Следует отметить еще один частный, но очень важный вопрос, несколько необычно решенный в статье А. Мортона. Речь идет об отношении Шекспира к мудрости Фальстафа. В любом исследовании или комментированном издании «Генриха IV» приводится множество самых разнообразных критических оценок этого сложнейшего образа. Но, пожалуй, никто так смело не связывал трусость толстого рыцаря и его отношение к чести с позицией, которую в эпоху средневековых междоусобиц занимало крестьянство, прибегавшее, как говорит А. Мортон, «к языку трусости, чтобы показать свое презрение к аристократическим идеалам. Если этот мир труслив, то его трусость — это жизнеутверждающая, цепкая, спасительная трусость Швейка». Мы полагаем, что это наблюдение А. Мортона поможет пролить новый свет на проблему народности творчества Шекспира.

* * *

Одной из самых интересных работ сборника является статья проф. Кеннета Мюира «Шекспир и политика». Любой разговор о политической платформе Шекспира неизбежно начинается с выяснения вопроса о том, как взгляды поэта соотносятся с официальной доктриной Тюдоров. До наших дней в различных формах продолжается дискуссия о том, насколько Шекспир по своим воззрениям на политические проблемы и тенденции исторического развития (а в эпоху Возрождения осмысление исторических событий составляло неотъемлемую часть любого политического учения) возвышался над концепциями, имевшими широкое хождение в елизаветинской Англии.

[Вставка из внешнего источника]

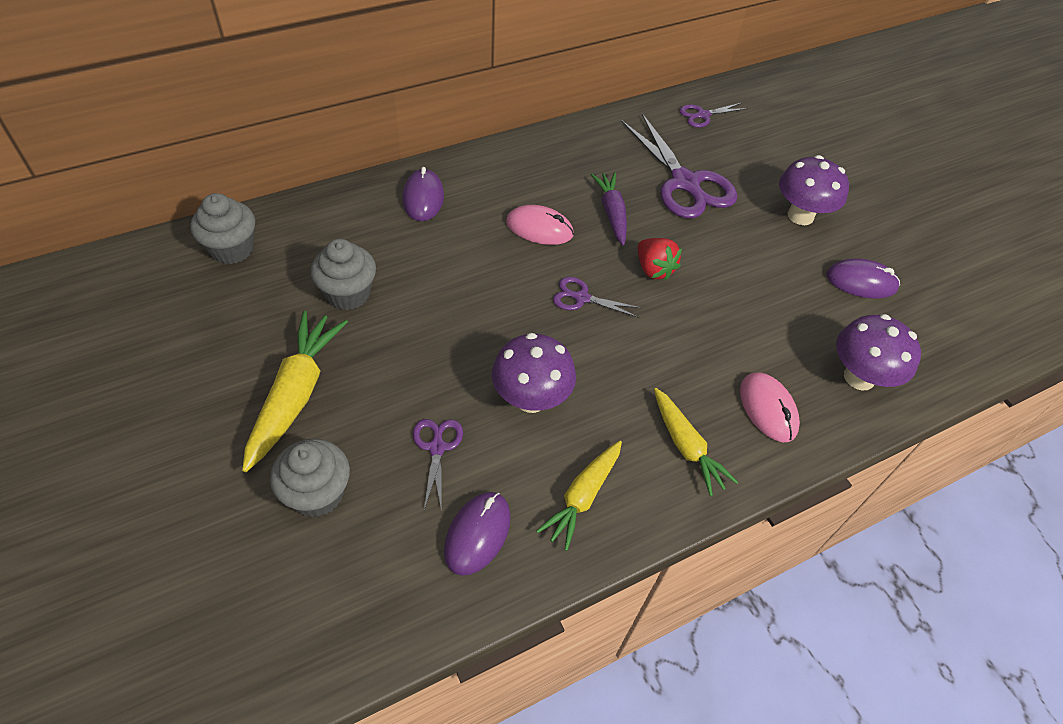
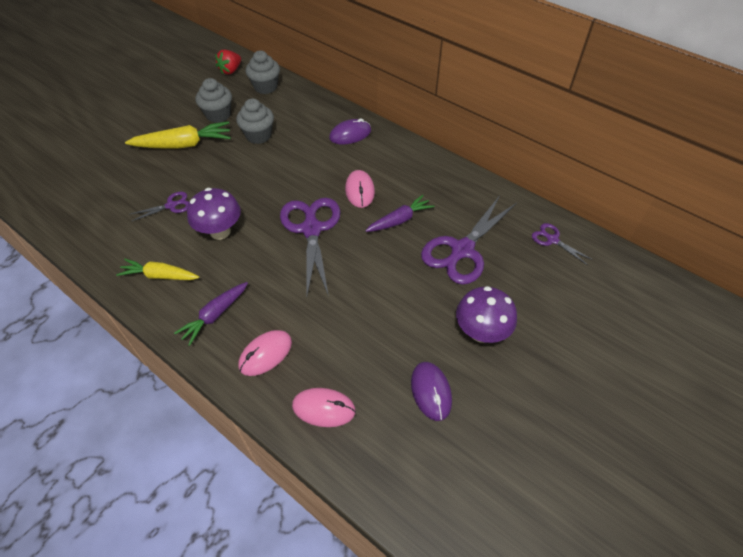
camera: 70 degrees right, 0 degrees up
(317, 494) = (128, 175): grey cupcake -> grey cupcake (218, 115)
(477, 534) = (123, 240): purple mouse -> none
(581, 298) = (311, 229): purple scissors -> purple scissors, size x2.05
(653, 269) = (360, 257): red strawberry -> red strawberry (230, 70)
(686, 446) = (215, 315): yellow carrot -> purple carrot
(859, 377) = (323, 408): purple mushroom -> pink mouse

Как известно, одним из краеугольных камней официальной тюдоровской доктрины было уже упоминавшееся учение о порядке, в значительной степени отражавшее средневековый иерархический принцип общественного устройства и предполагавшее незыблемость этого устройства. Отголоски такой доктрины можно неоднократно услышать в речах шекспировских героев. Однако это еще не дает основания утверждать, что Шекспир безоговорочно разделял политические взгляды, декларируемые персонажами его пьес. Главная ценность наблюдений К. Мюира состоит как раз в том, что смысл и характер этих отдельных высказываний он ставит в тесную связь с конкретной ситуацией, складывающейся в пьесе, со спецификой позиции, которую занимает говорящий, и с индивидуальными особенностями персонажа.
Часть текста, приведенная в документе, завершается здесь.